Total Data: Size Doesn’t Matter
Matt Aslett, 451 analyst extraordinaire, has unleashed a new term on the world, “Total Data.” The inspiration comes from two sources: 1. Aslett’s dissatisfaction with the nebulous term “Big Data” and 2. the Dutch “Total Football” (totaalvoetbal) system, pioneered in the 1970′s with the help of footballing wizard Johann Cruyff. Being a sucker for technology articles that make judicious use of football analogies, I naturally aimed to digest his post in its totality (ha!).
My initial thought, I must admit, was “Really, Matt? Total data? Really?” Football analogy or not, it sounded hokey and a tad contrived (“My total data is bigger than your big data.”) But then a funny thing happened – the term grew on me, especially once I understood where he was coming from. His point, if I may take the liberty of boiling it down thusly, is that size doesn’t matter and that big data is actually a misnomer, because of one key element: as the term is used today, it seems to be a subset of all data, not a superset as the name implies.

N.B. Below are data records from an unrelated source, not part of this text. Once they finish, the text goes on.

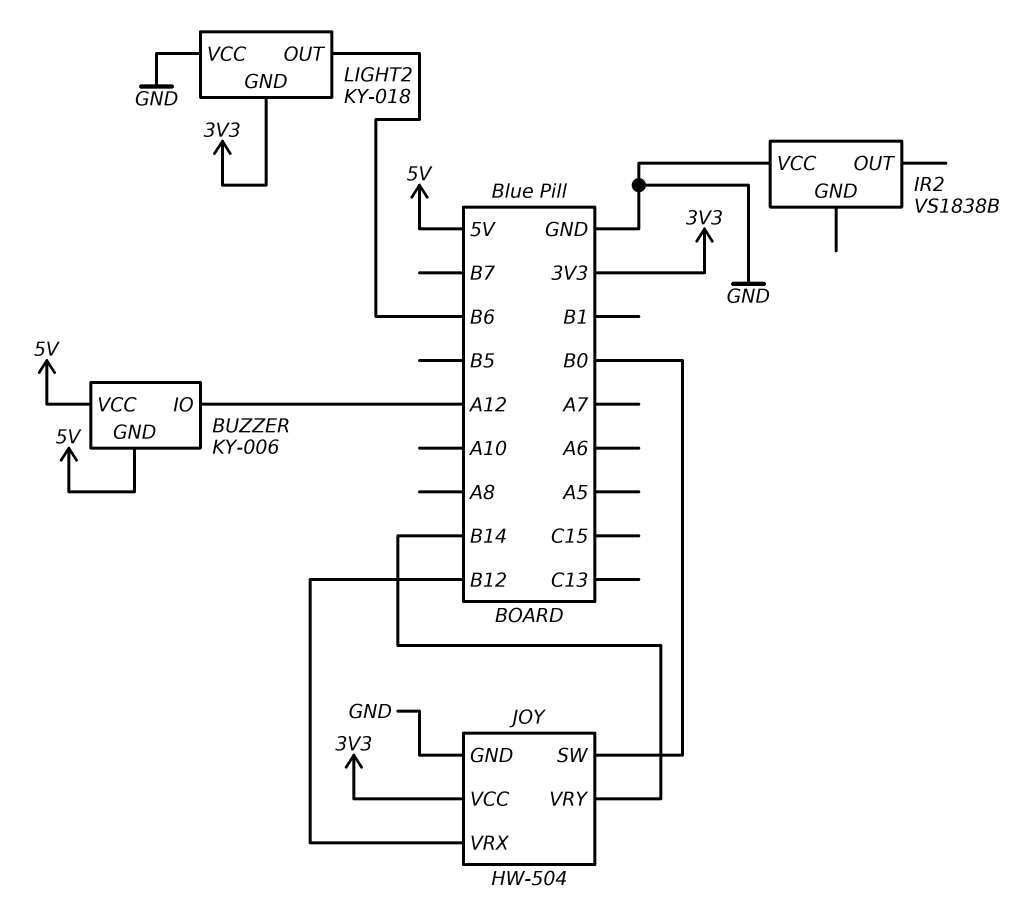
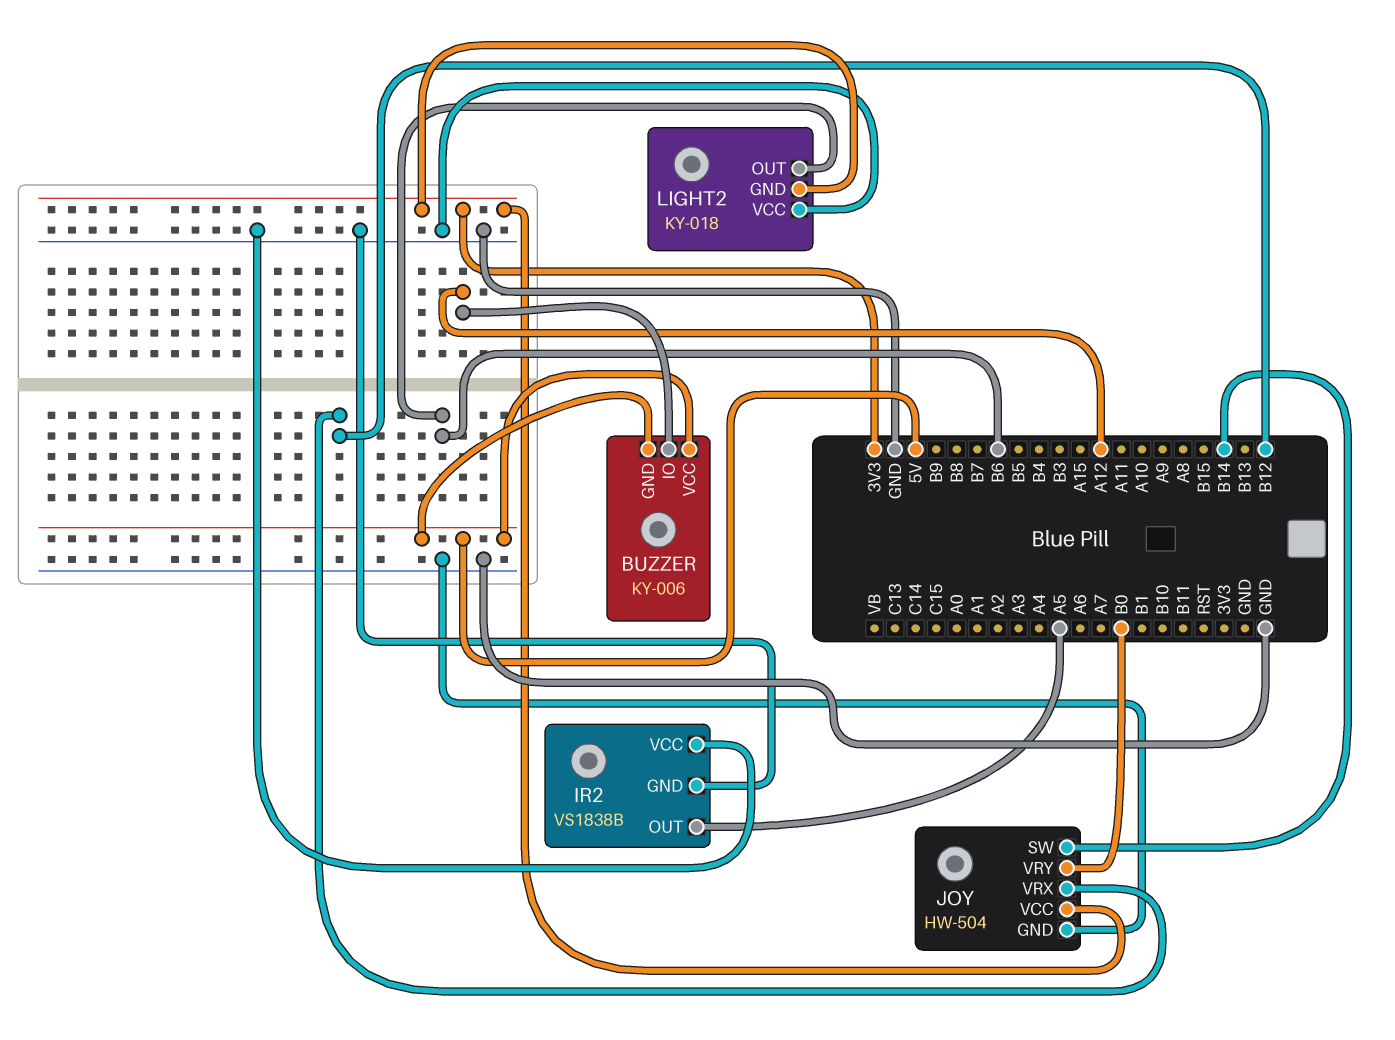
IR2 pin GND: none -> GND
IR2 pin OUT: none -> A5
JOY pin SW: B0 -> B14
JOY pin VRY: B14 -> B0

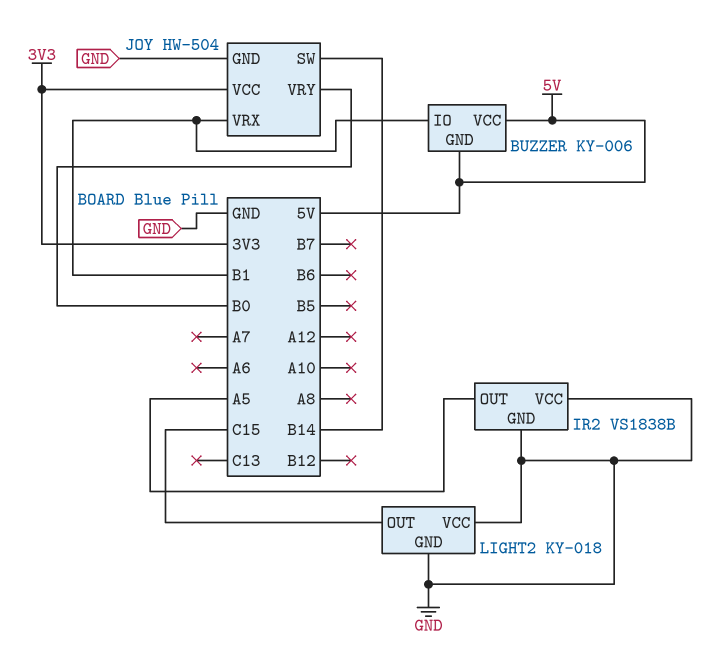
BUZZER pin IO: A12 -> B1
JOY pin VRX: B12 -> B1
LIGHT2 pin GND: 3V3 -> GND
LIGHT2 pin OUT: B6 -> C15

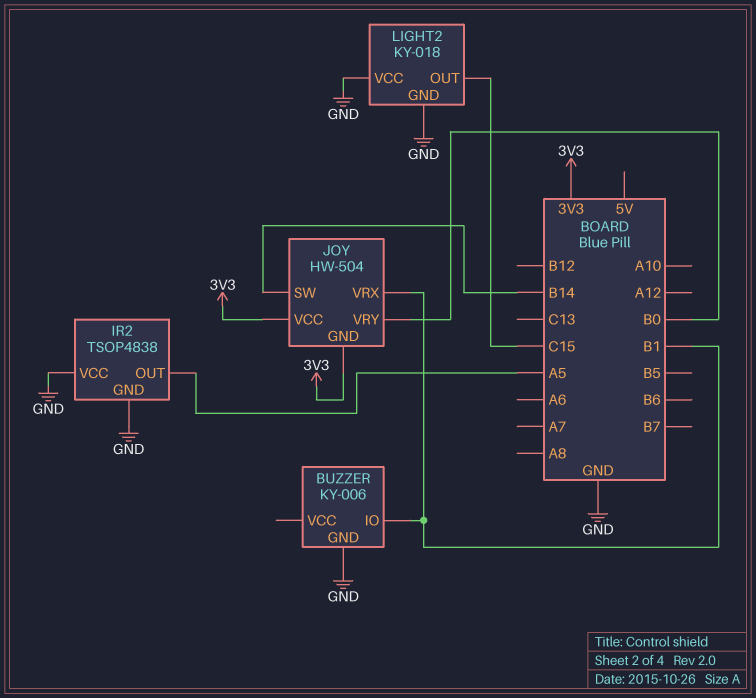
BUZZER pin GND: 5V -> GND
BUZZER pin VCC: 5V -> none
IR2: VS1838B -> TSOP4838
JOY pin GND: GND -> 3V3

Specifically, 451 defined big data as “…a term applied to data sets that are large, complex and dynamic (or a combination thereof) and for which there is a requirement to capture, manage and process the data set in its entirety, such that it is not possible to process the data using traditional software tools and analytic techniques within tolerable time frames.” Much of the confusion stems from the fact that big data doesn’t appear to refer to traditional data storage and management, although the solutions in that category certainly do manage rather large data sets. So, Aslett’s reasoning goes, if you exclude traditional databases, storage, MDM, BI and the like, you’re left with a market subset that’s actually quite small.

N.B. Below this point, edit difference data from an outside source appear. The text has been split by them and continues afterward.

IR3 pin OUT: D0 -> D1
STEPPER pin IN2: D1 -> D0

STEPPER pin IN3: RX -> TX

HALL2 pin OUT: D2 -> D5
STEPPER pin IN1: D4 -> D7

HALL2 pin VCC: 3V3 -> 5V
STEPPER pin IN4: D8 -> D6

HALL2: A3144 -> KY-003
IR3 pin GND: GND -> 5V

Hence “total data” – defined by 451 as “a broader approach to data management, managing the storage and processing of big data to deliver the necessary BI.” As terms of art go, this one might have staying power. However, “total data” does not refer to the totality of data, which I suspect might be one’s interpretation at first glance (it certainly was mine). This is where the Total Football analogy comes in. Total football was about guys on the field playing multiple positions and popping up in multiple locations, depending on where the ball was at any given time. It was more about directional flow than remaining in a static position on the field. Total data, as defined by Aslett and 451, seems to be about positional data or data vectors. The exact content of the data doesn’t seem to be as important as where the data has been, where it’s going, and for what purpose. If I may, and I apologize for this ahead of time, it’s not the size of the data, it’s what you do with it that matters.

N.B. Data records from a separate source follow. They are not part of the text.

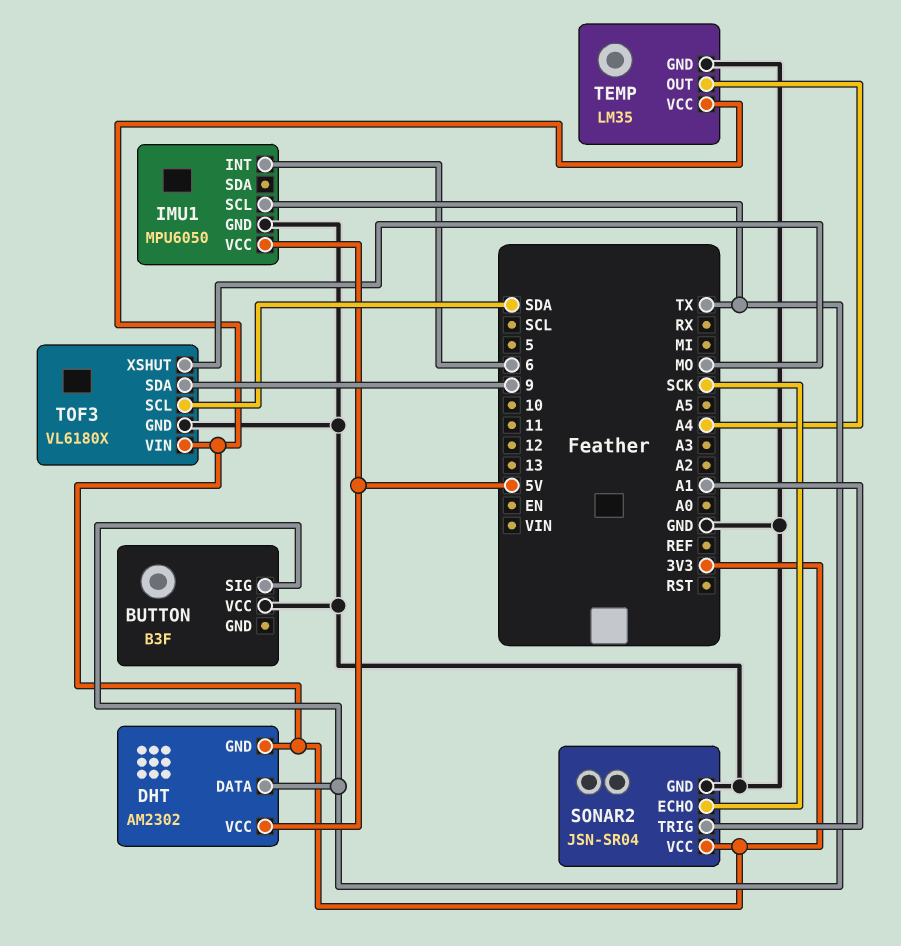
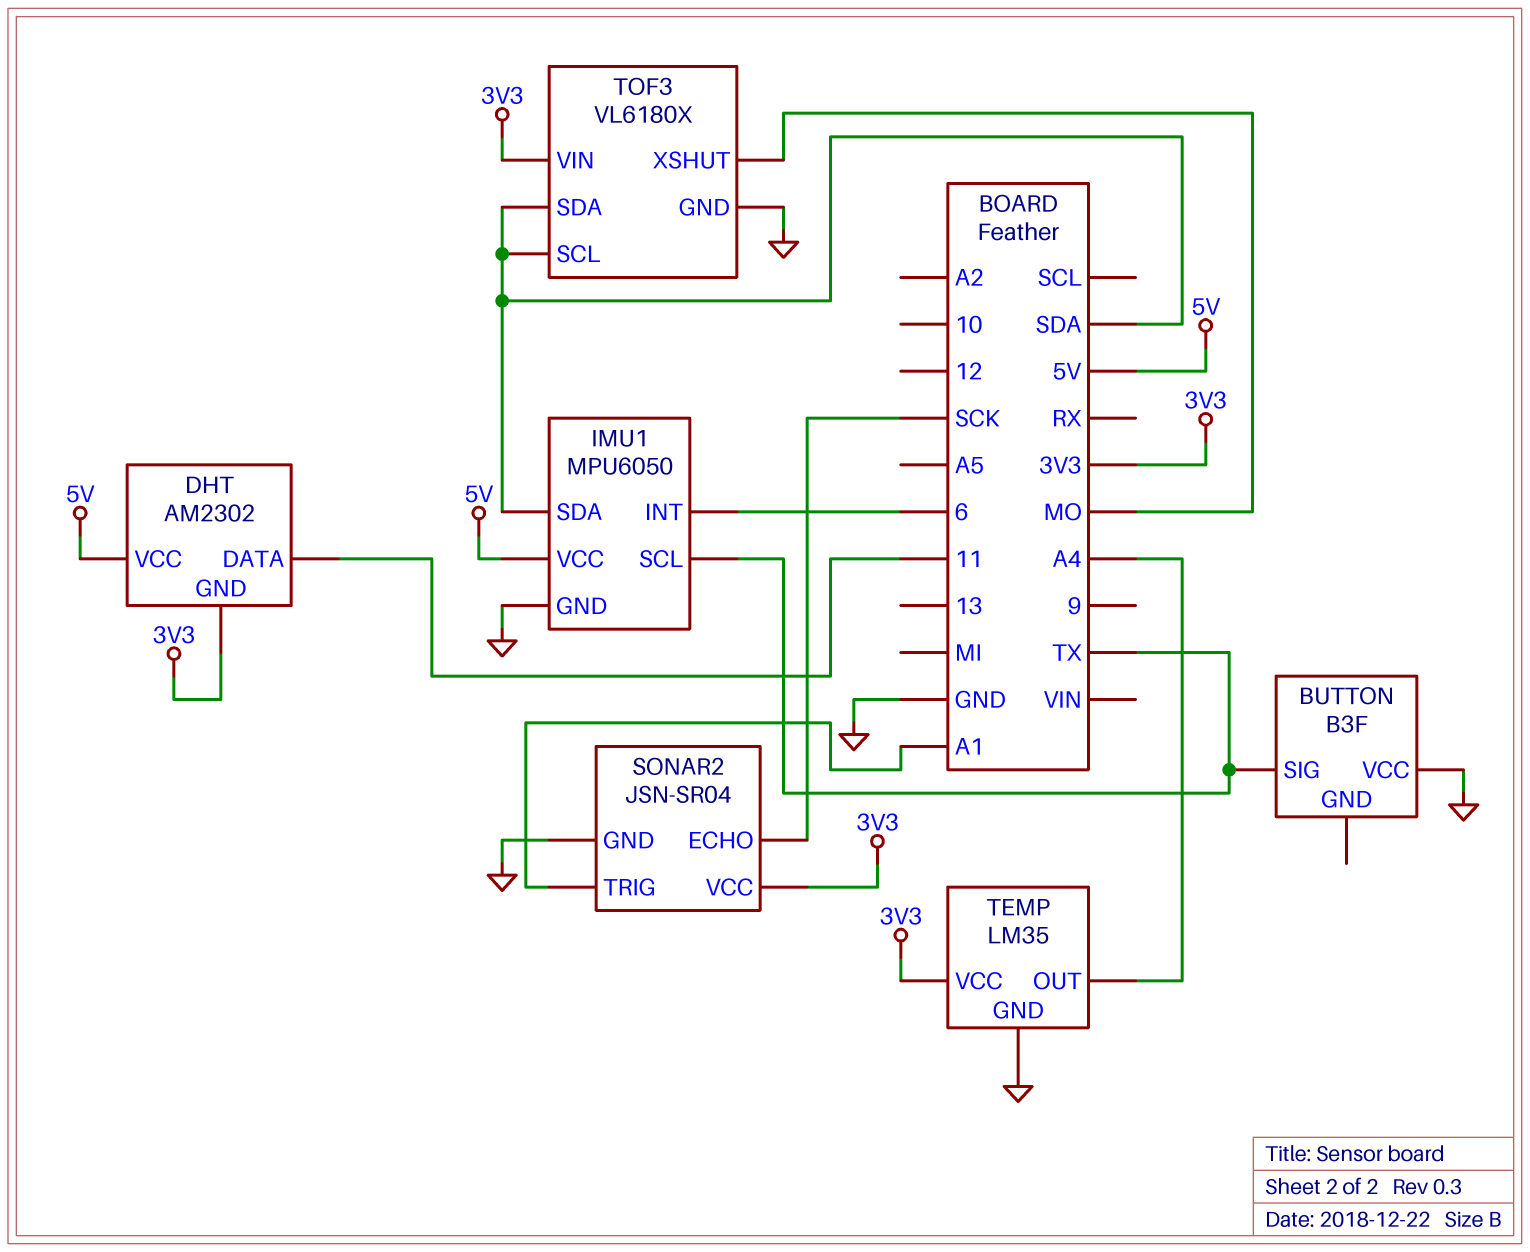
DHT pin DATA: TX -> 11
IMU1 pin SDA: none -> SDA
TOF3 pin SDA: 9 -> SDA

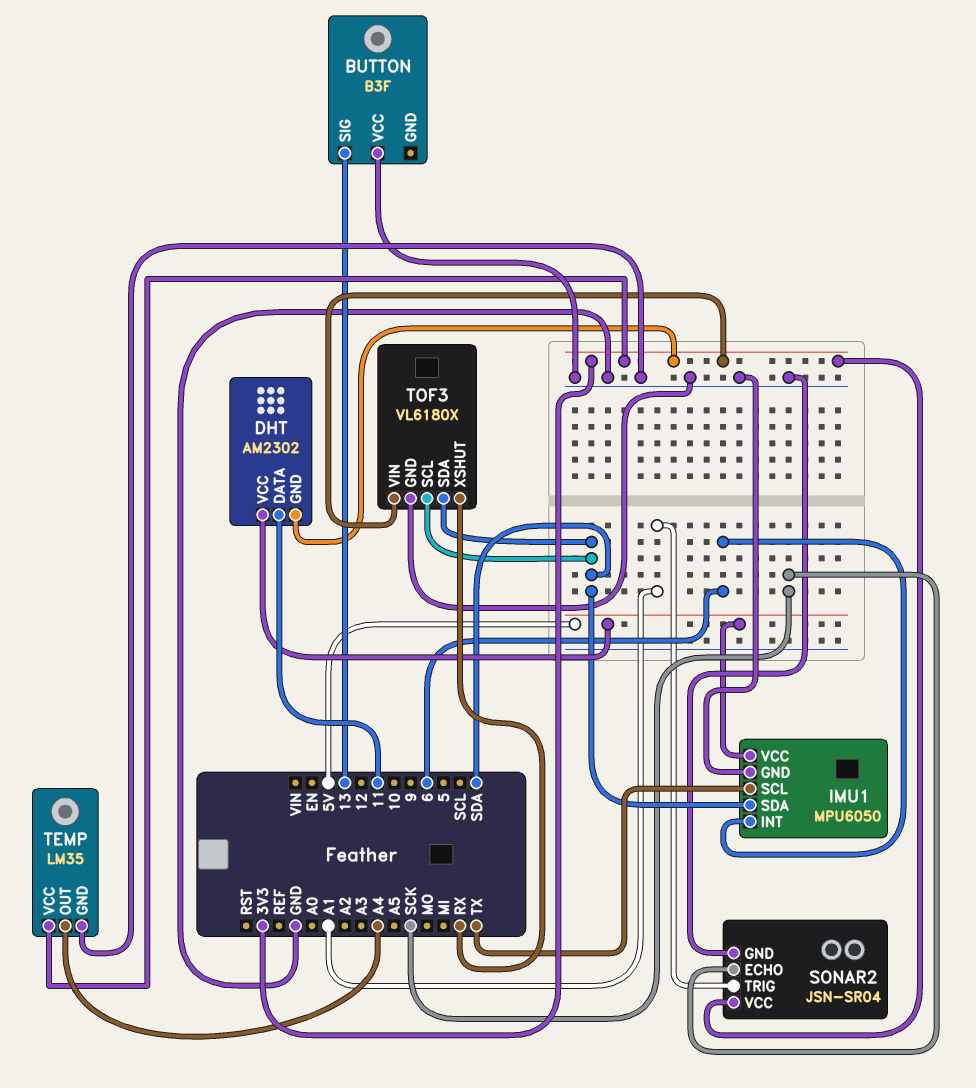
BUTTON pin SIG: TX -> 13
TOF3 pin XSHUT: MO -> RX

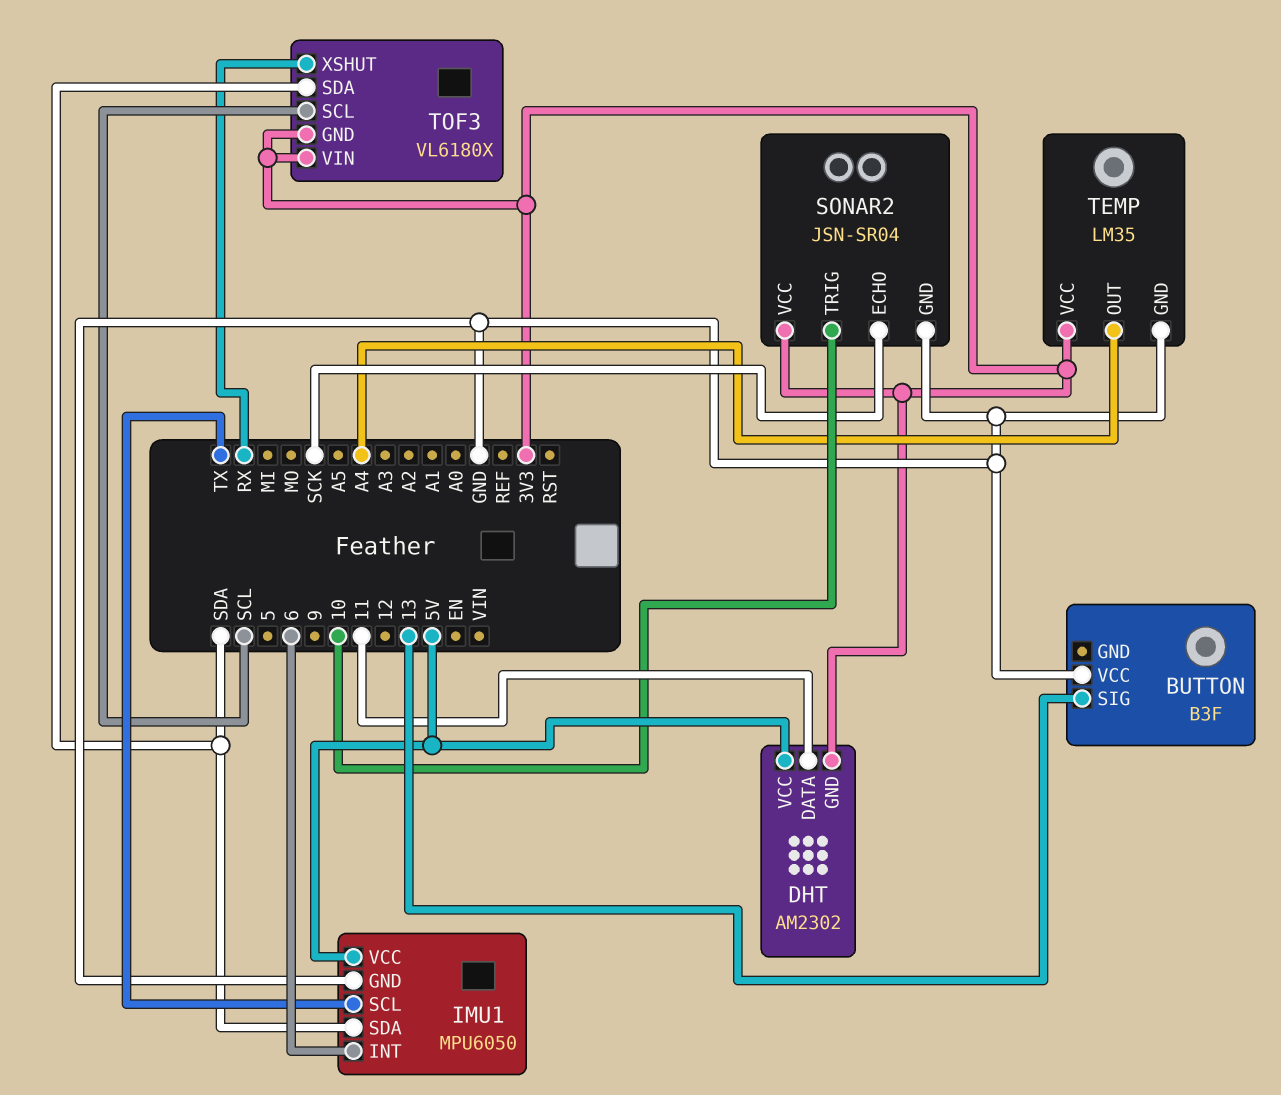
SONAR2 pin TRIG: A1 -> 10
TOF3 pin GND: GND -> 3V3
TOF3 pin SCL: SDA -> SCL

At Splunk, we have never defined ourselves as “Big Data” because, although our customers’ data sets are indeed “big”, it never seemed to fully encompass what Splunk is about, which is making connections between disparate data streams, visualizing them, and analyzing those connections to draw conclusions. To us, a term like “total data” seems to be a much better description of the world in which we live, because no matter the source or size of the data, chances are it can be splunked.